The Royal Corps of Australian Electrical and Mechanical Engineers (RAEME; pronounced Raymee) is a corps of the Australian Army that has responsibility for the maintenance and recovery of all Army electrical and mechanical equipment. RAEME has members from both the Australian Regular Army and the Army Reserve.

Prior to being given the title of 'Royal', the Australian Electrical and Mechanical Engineers (AEME) were raised on 1 December 1942.  Some 64 years later, on 1 December 2006, the last independent RAEME Workshop was disbanded.  RAEME soldiers continue in their role to provide support through attachment to other units in Tech Support Troops, Sections or Platoons.

Role

Artificer
Artificer Sergeant Major (ASM) is an appointment held by a Warrant Officer Class 1 or 2 in RAEME (Depending on the size of the unit) whose function is the senior soldier/tradesmen for the repair and recovery of all mechanical and electrical equipment.

The role artificer is also used in the Australian Army in the Royal Corps of the Australian Electrical and Mechanical Engineers (RAEME) and applies to the senior soldier (tradesman) in the Combat Service Support Battalion (CSSB) or workshop Troop or Technical Support unit.

An ASM WO1 must have passed the Artificer training course and served as an Artificer Mechanical/Electrical or similar discipline as an Artificer Staff Sergeant and ASM Warrant Officer Class 2 prior to promotion to WO1.

Mission
RAEME's mission is to provide maintenance and recovery of all land electrical and mechanical equipment.

Engineering monitoring of equipment
RAEME Officers and Artificers are the asset managers of units and tasked to monitor the  equipment condition, reliability and equipment capability.

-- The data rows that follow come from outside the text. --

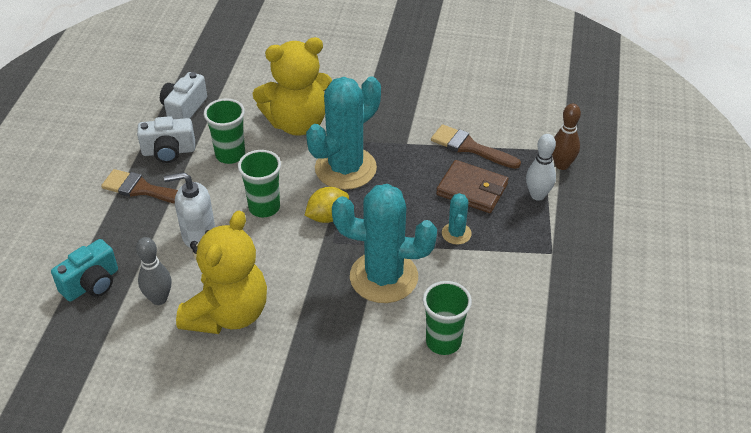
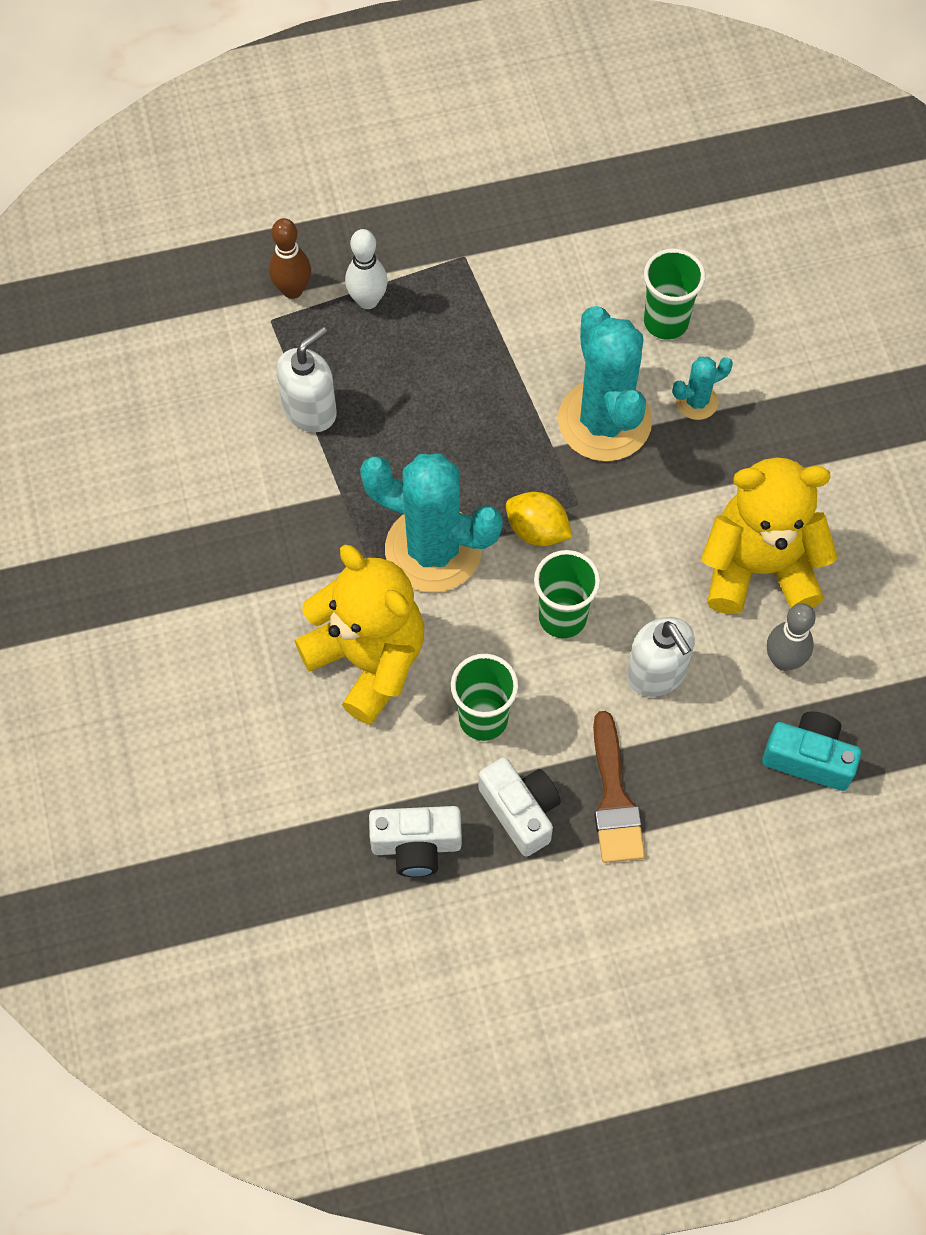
camera: 115 degrees left, 20 degrees up
(456, 233) = (487, 368): turquoise cactus -> turquoise cactus (696, 401)
(470, 147) = (310, 410): brown brush -> white soap dispenser
(472, 189) = (395, 378): brown wallet -> none

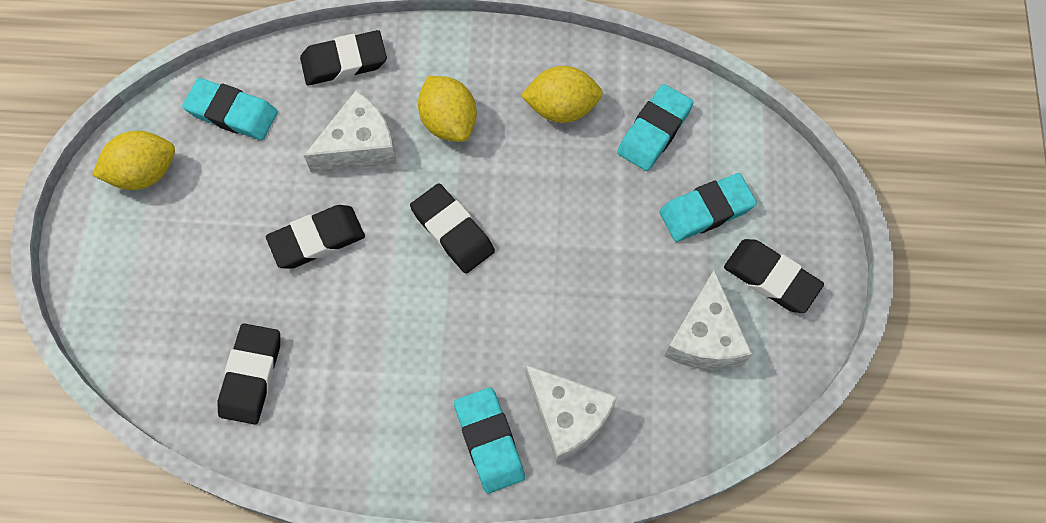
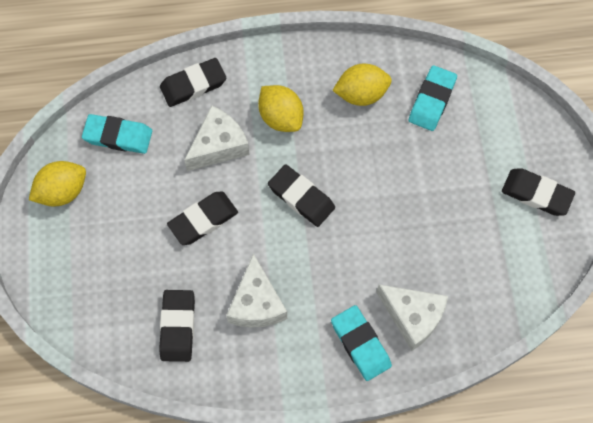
camera: 10 degrees left, 0 degrees up
(705, 337) = (498, 244): white cheese -> white cheese (256, 303)
(706, 210) = (480, 152): turquoise eraser -> none

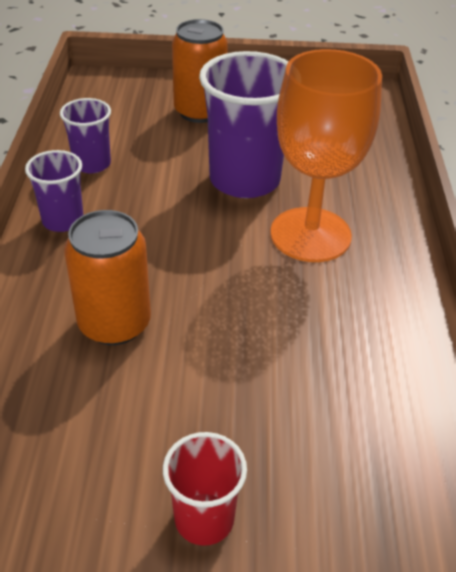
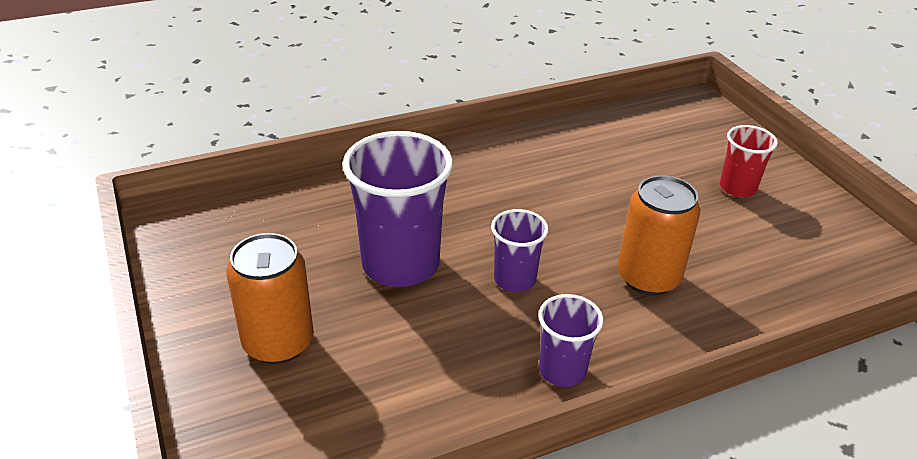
camera: 115 degrees left, 5 degrees down
(92, 164) = (451, 394): purple cup -> purple cup (515, 279)
(310, 234) = (454, 205): orange goblet -> none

This provides intelligence to the Commander on the operational capability and endurance of his Force now, and for future planning, and, it enables available engineering capacity throughout the support chain to be best directed to conserve the Inventory.

Engineering practicalities
While established engineering principles and techniques remain the guiding light for engineering management, major adaptations have to be made in the Forward Areas especially during active operations.

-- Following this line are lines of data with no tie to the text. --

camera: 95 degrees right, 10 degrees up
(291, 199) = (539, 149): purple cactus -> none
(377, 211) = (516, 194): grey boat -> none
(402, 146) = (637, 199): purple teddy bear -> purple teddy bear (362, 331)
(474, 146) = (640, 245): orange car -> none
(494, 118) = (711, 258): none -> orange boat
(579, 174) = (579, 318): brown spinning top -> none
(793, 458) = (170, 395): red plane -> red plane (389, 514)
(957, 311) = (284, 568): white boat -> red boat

Forward repair in the field under conditions of threat and constant preparedness to defend and fight, and with limited engineering facilities in the way of cover, hard standing, lift, services, pre-planning, test equipment, machine and power tools and repair parts immediately at hand, demands not only high levels of military and trade skill but also ingenuity and a certain attitude and foresight.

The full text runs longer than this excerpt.